In the marketing of solid compact medicaments, there is a clear consumer preference for a shiny, capsule-like, single or multiple color solid dosage form that is easy to swallow. Generally, gelatinous coatings have been used to achieve a shiny surface on a solid dosage form, also referred to herein as a caplet, pill, tablet, and the like. Caplets are solid, substantially cylindrical shaped medicaments; pills are solid, substantially round shaped medicaments; and, tablets are solid, substantially spherical shaped medicaments (see for reference Seitz et al., "Tablet Coating," Chapter 12, Page 346, The Theory and Practice of Industrial Pharmacy). One method of making caplets which has been used to meet the needs of the pharmaceutical consumer is described and illustrated in U.S. Pat. No. 4,965,089 to Sauter et al, and U.S. Pat. Nos. 4,990,358 and 4,921,108, both to Berta et al. In particular, Sauter '089 and Berta '358 each teaches a method and apparatus for holding and dipping one end portion of a caplet into a gelatin pool and then positioning the caplet so as to dip the uncoated end portion of the caplet into a second gelatin pool of a different color. However, a major drawback of the apparatus and methods taught in these patents is that a constant force spring is relied upon to hold the caplet during the dip coating process and also during caplet transfer to other processing steps, such as drying and packaging. As can be readily appreciated, such a constant spring force could impart a shear force which would be unacceptably large on some abrasion sensitive material included in solid compact medicaments. Acetyl salicylic acid, also known as aspirin, and gelatinous coatings which have not been completely cured, are two examples of abrasion sensitive materials which could be damaged by such shear force.

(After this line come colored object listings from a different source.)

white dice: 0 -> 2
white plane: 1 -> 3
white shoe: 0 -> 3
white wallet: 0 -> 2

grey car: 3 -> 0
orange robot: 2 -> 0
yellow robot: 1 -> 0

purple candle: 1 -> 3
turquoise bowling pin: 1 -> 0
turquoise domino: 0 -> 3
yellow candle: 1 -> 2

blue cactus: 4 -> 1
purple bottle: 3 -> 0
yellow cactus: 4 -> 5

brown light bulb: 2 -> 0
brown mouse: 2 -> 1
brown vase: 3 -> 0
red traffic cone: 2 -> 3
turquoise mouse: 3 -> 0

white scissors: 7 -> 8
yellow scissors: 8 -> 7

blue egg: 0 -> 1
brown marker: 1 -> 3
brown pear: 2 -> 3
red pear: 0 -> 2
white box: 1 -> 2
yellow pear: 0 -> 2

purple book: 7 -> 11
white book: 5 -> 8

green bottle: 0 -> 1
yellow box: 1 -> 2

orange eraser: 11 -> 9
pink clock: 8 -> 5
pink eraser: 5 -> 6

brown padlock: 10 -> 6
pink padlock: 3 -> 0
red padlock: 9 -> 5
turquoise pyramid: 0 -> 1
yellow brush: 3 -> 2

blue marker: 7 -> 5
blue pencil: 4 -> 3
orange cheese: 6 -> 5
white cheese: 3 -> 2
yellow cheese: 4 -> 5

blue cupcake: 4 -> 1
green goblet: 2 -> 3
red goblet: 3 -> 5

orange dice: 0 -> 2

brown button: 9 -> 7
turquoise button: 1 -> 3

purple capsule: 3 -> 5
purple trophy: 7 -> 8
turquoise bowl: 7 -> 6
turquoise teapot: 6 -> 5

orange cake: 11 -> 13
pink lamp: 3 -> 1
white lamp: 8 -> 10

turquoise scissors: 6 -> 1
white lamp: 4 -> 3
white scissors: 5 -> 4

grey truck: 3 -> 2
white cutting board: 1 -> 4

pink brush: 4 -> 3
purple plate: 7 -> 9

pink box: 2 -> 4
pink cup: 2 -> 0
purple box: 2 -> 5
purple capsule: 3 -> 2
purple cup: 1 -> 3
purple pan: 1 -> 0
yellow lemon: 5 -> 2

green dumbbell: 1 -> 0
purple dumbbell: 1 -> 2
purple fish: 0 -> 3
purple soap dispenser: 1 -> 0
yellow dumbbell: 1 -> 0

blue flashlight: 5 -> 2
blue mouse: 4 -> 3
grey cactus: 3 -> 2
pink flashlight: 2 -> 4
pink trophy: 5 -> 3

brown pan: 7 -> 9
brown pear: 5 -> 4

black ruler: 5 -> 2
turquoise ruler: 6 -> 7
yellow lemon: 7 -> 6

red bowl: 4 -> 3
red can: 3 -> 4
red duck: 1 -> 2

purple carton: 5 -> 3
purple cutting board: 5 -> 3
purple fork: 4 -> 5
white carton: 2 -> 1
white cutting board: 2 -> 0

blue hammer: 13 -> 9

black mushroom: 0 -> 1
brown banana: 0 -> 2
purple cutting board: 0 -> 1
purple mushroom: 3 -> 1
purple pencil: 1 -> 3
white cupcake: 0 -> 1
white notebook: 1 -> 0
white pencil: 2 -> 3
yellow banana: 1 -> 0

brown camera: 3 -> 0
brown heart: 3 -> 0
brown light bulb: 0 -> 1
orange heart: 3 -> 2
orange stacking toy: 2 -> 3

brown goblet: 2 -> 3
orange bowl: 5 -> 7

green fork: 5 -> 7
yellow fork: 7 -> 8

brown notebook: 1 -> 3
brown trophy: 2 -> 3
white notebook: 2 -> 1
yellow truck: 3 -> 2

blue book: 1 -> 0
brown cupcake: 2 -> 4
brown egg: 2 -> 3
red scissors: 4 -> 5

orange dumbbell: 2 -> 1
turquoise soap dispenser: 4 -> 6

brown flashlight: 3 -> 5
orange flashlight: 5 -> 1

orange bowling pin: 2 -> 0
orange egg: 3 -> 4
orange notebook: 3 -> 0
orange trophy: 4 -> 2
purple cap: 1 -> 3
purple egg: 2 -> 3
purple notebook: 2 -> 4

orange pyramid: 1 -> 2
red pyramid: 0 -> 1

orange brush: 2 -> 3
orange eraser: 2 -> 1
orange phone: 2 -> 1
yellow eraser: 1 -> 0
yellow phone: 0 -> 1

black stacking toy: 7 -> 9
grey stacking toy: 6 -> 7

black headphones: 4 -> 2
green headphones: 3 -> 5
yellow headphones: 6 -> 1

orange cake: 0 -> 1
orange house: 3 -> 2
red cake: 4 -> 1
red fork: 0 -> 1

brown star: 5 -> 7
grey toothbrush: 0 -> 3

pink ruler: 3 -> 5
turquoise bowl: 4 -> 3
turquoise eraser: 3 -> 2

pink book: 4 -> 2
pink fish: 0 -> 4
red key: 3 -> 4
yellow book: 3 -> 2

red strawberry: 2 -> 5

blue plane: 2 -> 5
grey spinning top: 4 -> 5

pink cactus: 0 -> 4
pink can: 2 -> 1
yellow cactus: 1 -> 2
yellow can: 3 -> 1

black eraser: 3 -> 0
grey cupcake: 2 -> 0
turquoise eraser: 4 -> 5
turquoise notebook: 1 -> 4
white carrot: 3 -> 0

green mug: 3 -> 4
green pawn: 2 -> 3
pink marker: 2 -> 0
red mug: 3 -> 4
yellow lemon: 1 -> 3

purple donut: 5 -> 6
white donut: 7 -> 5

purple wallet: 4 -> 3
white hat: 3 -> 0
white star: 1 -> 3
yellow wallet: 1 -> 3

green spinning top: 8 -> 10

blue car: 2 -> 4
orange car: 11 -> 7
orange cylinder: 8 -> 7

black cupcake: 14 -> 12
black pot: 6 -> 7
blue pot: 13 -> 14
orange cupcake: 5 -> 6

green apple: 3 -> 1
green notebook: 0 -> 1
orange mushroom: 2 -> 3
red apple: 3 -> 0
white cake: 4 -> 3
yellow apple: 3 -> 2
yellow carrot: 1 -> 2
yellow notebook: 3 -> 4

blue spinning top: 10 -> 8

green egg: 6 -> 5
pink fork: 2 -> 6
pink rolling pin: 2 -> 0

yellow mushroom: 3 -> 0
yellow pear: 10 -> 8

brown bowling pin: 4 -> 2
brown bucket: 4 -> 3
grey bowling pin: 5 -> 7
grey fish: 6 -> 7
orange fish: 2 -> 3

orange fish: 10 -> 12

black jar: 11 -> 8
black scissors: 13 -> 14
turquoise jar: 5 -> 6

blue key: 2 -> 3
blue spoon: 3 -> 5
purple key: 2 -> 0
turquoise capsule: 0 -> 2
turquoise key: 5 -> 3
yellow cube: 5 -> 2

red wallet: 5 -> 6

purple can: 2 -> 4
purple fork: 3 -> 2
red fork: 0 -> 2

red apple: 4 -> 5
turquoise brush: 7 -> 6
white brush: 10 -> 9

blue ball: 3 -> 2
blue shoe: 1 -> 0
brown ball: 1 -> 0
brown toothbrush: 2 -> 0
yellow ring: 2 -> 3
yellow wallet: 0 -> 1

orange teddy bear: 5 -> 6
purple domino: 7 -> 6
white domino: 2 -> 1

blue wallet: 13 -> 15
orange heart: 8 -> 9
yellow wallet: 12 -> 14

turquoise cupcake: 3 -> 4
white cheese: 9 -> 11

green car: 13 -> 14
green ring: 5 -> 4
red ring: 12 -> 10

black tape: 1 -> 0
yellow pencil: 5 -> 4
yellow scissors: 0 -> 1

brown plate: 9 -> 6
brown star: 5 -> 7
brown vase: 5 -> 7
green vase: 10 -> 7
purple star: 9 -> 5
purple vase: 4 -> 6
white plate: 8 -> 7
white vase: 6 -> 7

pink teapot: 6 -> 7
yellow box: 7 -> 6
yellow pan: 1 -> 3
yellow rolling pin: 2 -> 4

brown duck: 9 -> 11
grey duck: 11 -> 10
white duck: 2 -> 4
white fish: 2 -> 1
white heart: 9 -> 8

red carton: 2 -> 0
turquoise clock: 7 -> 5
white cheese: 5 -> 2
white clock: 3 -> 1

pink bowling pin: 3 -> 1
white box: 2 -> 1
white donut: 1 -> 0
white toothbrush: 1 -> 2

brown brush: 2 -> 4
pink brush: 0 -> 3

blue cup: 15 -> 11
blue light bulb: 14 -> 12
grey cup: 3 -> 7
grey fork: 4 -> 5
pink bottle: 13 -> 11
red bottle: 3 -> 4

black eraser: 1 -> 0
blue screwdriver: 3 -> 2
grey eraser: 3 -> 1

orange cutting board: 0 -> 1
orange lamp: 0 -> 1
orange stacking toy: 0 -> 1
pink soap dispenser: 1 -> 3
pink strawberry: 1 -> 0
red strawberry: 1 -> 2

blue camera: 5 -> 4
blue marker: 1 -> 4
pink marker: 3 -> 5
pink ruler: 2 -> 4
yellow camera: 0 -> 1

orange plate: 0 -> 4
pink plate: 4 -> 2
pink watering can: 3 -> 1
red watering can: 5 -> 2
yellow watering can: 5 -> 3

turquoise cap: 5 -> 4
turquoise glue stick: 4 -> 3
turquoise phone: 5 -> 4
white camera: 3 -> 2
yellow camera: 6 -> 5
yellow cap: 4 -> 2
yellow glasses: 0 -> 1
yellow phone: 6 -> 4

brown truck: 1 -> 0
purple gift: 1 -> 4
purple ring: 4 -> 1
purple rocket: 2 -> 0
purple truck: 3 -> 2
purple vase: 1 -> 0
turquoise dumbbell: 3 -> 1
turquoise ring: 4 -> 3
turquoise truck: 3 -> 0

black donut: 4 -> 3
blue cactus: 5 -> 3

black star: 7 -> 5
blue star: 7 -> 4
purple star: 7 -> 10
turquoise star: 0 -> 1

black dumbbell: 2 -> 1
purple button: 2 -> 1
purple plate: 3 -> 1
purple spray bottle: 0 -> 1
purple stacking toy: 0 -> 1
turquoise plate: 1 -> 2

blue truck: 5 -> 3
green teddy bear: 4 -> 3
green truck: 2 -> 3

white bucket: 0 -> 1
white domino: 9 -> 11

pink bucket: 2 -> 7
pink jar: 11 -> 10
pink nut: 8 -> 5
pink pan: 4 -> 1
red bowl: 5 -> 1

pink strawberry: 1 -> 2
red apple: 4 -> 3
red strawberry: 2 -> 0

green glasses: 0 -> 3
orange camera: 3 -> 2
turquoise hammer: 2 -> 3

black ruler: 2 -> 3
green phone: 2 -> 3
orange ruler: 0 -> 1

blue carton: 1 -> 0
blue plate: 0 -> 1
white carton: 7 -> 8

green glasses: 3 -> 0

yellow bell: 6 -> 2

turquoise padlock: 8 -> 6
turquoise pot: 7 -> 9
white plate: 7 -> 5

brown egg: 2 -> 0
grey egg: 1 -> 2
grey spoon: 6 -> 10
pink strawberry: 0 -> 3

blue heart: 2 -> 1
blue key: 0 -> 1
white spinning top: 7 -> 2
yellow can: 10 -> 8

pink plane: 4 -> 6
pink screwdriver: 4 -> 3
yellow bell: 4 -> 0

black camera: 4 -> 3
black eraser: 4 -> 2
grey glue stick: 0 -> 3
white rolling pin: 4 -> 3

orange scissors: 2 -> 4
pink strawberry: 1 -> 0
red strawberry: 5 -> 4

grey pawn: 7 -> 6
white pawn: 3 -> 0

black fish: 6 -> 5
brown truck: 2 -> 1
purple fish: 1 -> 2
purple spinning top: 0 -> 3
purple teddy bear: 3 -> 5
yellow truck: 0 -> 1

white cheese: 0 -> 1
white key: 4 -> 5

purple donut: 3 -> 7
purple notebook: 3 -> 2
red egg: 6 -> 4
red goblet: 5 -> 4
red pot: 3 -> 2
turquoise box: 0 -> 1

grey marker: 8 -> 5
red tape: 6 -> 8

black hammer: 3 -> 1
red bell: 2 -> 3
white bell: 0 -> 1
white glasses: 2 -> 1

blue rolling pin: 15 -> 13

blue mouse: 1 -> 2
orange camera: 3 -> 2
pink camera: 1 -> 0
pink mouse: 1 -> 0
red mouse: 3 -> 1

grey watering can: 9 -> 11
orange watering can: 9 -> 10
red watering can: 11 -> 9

Furthermore, since existing caplet holders generally rely upon a constant force spring for holding the caplet, they require some sort of mechanical force to load the caplet into and discharge the caplet from the holder, thereby potentially compromising the integrity of the caplet material. For instance, Sauter '089 and Berta '108, each teaches a caplet loading device having a caplet feeder associated with a plunger assembly for mechanically loading and unloading caplets.
Accordingly, there persists a need for a reliable, relatively low maintenance apparatus having few moving parts for holding and releasing a solid compact medicament during processing which does not impart an unacceptably large shearing force on the solid compact medicament, subject the solid compact medicament to lubricant contamination, nor rely upon excessive forces to release the solid compact medicament from the apparatus.